Friday, February 29, 2008

Lily-White Cracker Day - 2008

This drawing was done in colored pencil, scanned and then a digital watercolor filter was added. The original colors are very garish, it is a loud, loud building. This was done in the fourth year studio of a five year program. The project was on the corner of Rampart and Canal, right across Rampart from the Saenger Theater, there is an old Woolworths there now. Know where I mean, Gnutcase?

Working on this project is where my mind was finally made up to do something like "Blackuary." Lemme tell you about the project and the absolute dumbass that came up with the concept. The professor was a guy that was born in Wisconsin, educated at Harvard, and came to Mississippi State to let us in on how smart he was, that fat, stupid bastard. He never worked as an architect, he had never been in the South, and judging by his background, it was lily-white. Judging by his bulk, he had never picked up his shoes and oddly enough, he always wore Birkenstocks. I guess that was because he could not see his feet to actually put shoes on, forget tying them. Peaches and I actually saw him at Burger King with a bag the size of lawn and leaf bags, unbelievable! By the way, I am not harshing on Wisconsin at all, I had a blast the one time that I actually traveled to Wisconsin, (Didn't we, Gnutcase?) but you know you folks don't show up in a blizzard. Harvard can blow me, well after they get their shots.

This Leftard came into our studio and presented a project based on the premise that New Orleans was a former slave trading area and that we were going to design the Ujima Wellness Center to atone to the people in the area. Folks, I was not a traditional student, I went back to college when I was thirty-three, this proposed project blew my mind. (Remember "Ujima?" It is one of the tenets of Kwanzaa, it means "collective work and responsibility." My flesh crawled and my blood boiled.)

Anyhoo, we formed discussion groups and talked about the concept behind the whole project, trying to consider what Blacks would want in their gym. This made me lose my damn mind. I sat there and listened to a bunch of people try to decide what an entire race of people would want for a building. To this day, almost eight years later, I am still dumbfounded by some of the things that were said. And to make matters even weirder, there was one Black person in the group. He did not throw a tantrum, and that amazed me. Seriously, I cannot even explain how idiotic this was.
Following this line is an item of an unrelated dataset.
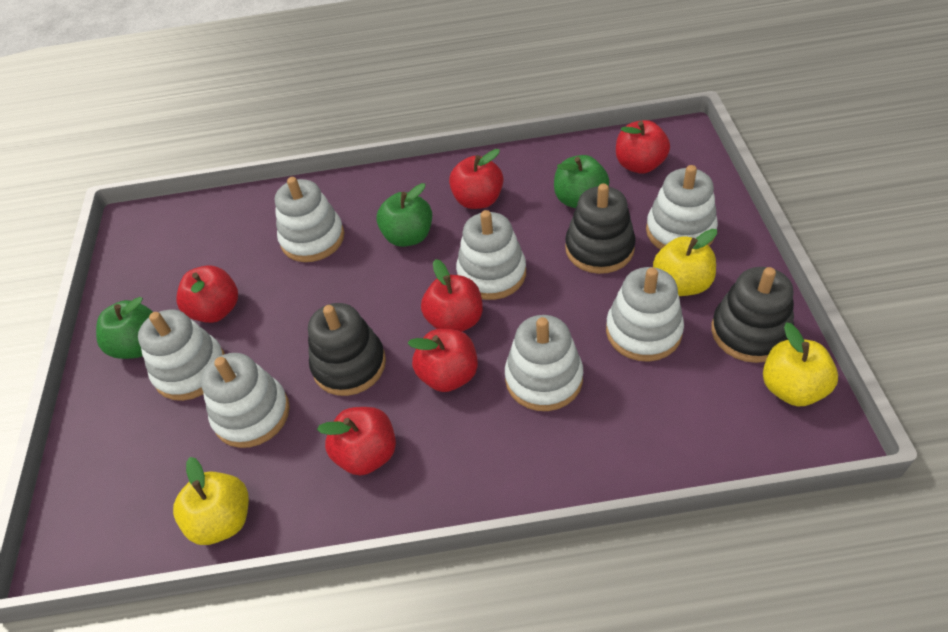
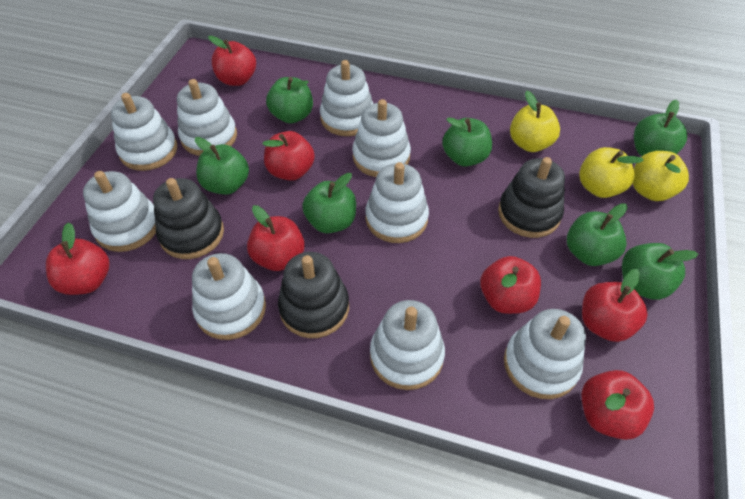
green apple: 3 -> 7
red apple: 6 -> 7
white stacking toy: 7 -> 9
Peaches, you know that I love you man, but I would have busted a cap if I had been you.

I think that I sat there long enough with my heart rate elevated and just gaped at these idiots. One girl in particular made this comment, "Black people do not want carpet or wood lockers, they are there to workout." That comment stemmed from the fact that the New Orleans Men's Gymnastic Club is directly behind the site and that building is wicked nice. That is a photo of the pool. At the time, the membership was only thirty-five bucks a month. My question was, "If we want to give the Blacks a gym, why don't we just give them all thirty-five bucks a month and let them go to the damn nice gym next door?" Awww Hell naw! Gotta have separate and shitty for the Blacks!

My real money shot of this discussion was "Are you really trying to tell me that Blacks want a 1977 Toyota Corolla and Whites would rather have an new Escalade?" WHAM! Right in your mouth!

There were other constraints on the project as well that made me very angry. The building could not look like a gym and it could not be "heroic." To me that was just mindboggling. You want to do something to represent the reparations for slavery, which I think it very highminded (I'm against reparations.), but you do not want it to be heroic. Hmm. You suck. You are stupid.

We also read Elaine Scary's "The Body in Pain", which is a bunch of gibberish written by a moron. The book tried to group every single human being into the same big homogeneous blob. With her own special brand of emphasis on slavery, and she has never been one. Wow, lemme read that book again, it was so helpful. On to the show.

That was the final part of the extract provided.